Coring continued in Hole U1507A with the XCB system. Towards the end of 9 August, and at ~425 m DSF, it took ~100–150 min to cut a core. Moreover, the quality of the cores was poor, with prominent “biscuiting” and abundant fracturing. At midnight we decided to terminate Hole U1507A, pull the drill string, and start a rotary core barrel (RCB) hole at the depth where XCB coring became especially problematic (~375 m DSF). Recovery for the XCB cores varied from 6% to 97% and averaged 55% (total of 181.7 m cored and 100.1 m recovered). The drill string was retrieved from Hole U1507A and cleared the rig floor at 0940 h on 10 August, ending Hole U1507A. The time spent on Hole U1507A was 83.25 h or 3.5 d.
The ship was offset 20 m to the east of Hole U1507A. An RCB BHA was made up with a center bit installed in the core barrel that would allow us to drill without coring for the first 375 m. We included a mechanical bit release (MBR) that would allow us to drop the bit at the bottom of the hole then wireline log without retrieving the entire drill string. Drill pipe was deployed and by 1800 h on 10 August the bit was just above the seafloor. After picking up the top drive we pulled the core barrel with center bit and pumped a wiper “pig” through the drill string to clean out debris observed during drill string assembly. The core barrel with center bit was then dropped back in place and drilling in Hole U1507B began at 2045 h on 10 August. Drilling without coring in Hole U1507B reached 376 m DSF by 0630 h on 11 August. The center bit was removed from the core barrel and coring began at 0730 h.
At midnight on 12 August, the end of week 3, Cores U1507B-2R through 19R had penetrated from 376 to 548.4 m DSF. Recovery for these RCB cores varied between 10% and 105% and averaged 74%. Importantly, the quality of RCB cores was superior to those collected by XCB drilling over the 50 m overlap interval.
During week 3, the scientists continued to examine cores and samples from Hole U1506A. On 8 August the laboratory teams began sampling and analysis of cores from Hole U1507A and nearly completed that work by the end of the week. On 12 August, initial measurements and observations began on cores from Hole U1507B.

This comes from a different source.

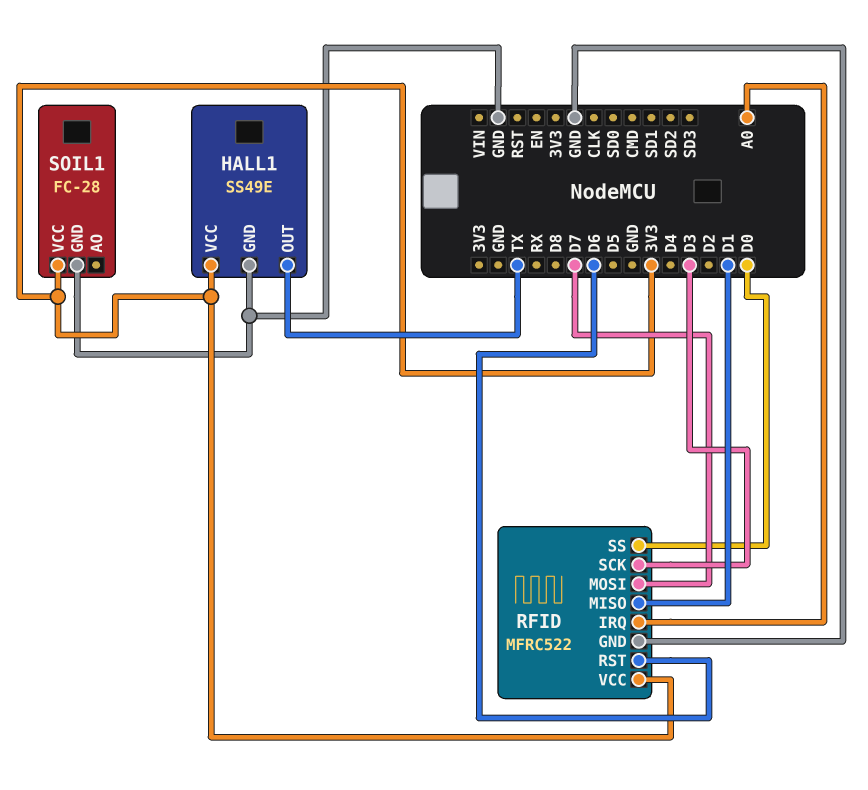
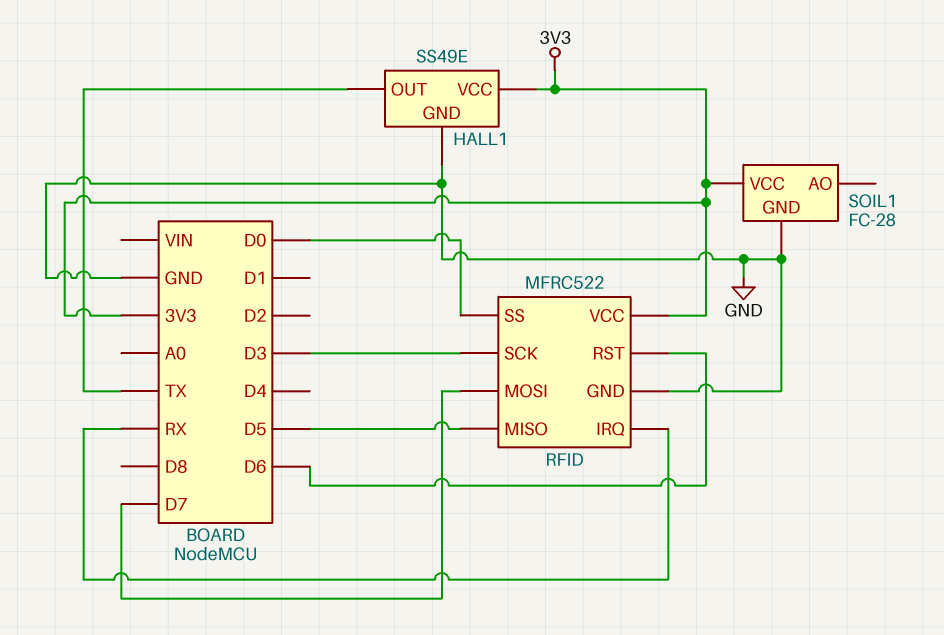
RFID pin IRQ: A0 -> RX
RFID pin MISO: D1 -> D5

The lithostratigraphy of Hole U1506A was divided into lithostratigraphic Unit I consisting of nannofossil ooze and chalk, and Unit II consisting of volcanic rock. Subunit Ia (0–258.2 m CSF-A) is ~258 m thick and consists of Pleistocene to Miocene nannofossil ooze with foraminifers. Subunit Ib (258.2–264.4 m CSF-A) is ~6 m thick and consists of Oligocene nannofossil chalk with foraminifers. Subunit Ic (264.29–264.63 m CSF-A) is 34 cm thick and consists of Eocene glauconitic nannofossil chalk with foraminifers. Unit II (264.63–305.3 m CSF-A) is ~41 m thick and consists of microcrystalline to fine-grained basalt. This unit can be further divided into intervals of highly vesicular and amygdaloidal basalt, and intervals of massive basalt. Thin sections and X-ray diffraction (XRD) measurements showed that the basalt is dominated by Ca-plagioclase and clinopyroxene, alongside various alteration minerals such as Fe-Ti oxides and chlorite.
A palynological reconnaissance study carried out on four samples from Hole U15076A (core catcher samples from Cores 24R, 26R, and 28R, and one additional sample from the middle Eocene glauconite-rich layer in Section 29R-2) were found to be barren of palynomorphs.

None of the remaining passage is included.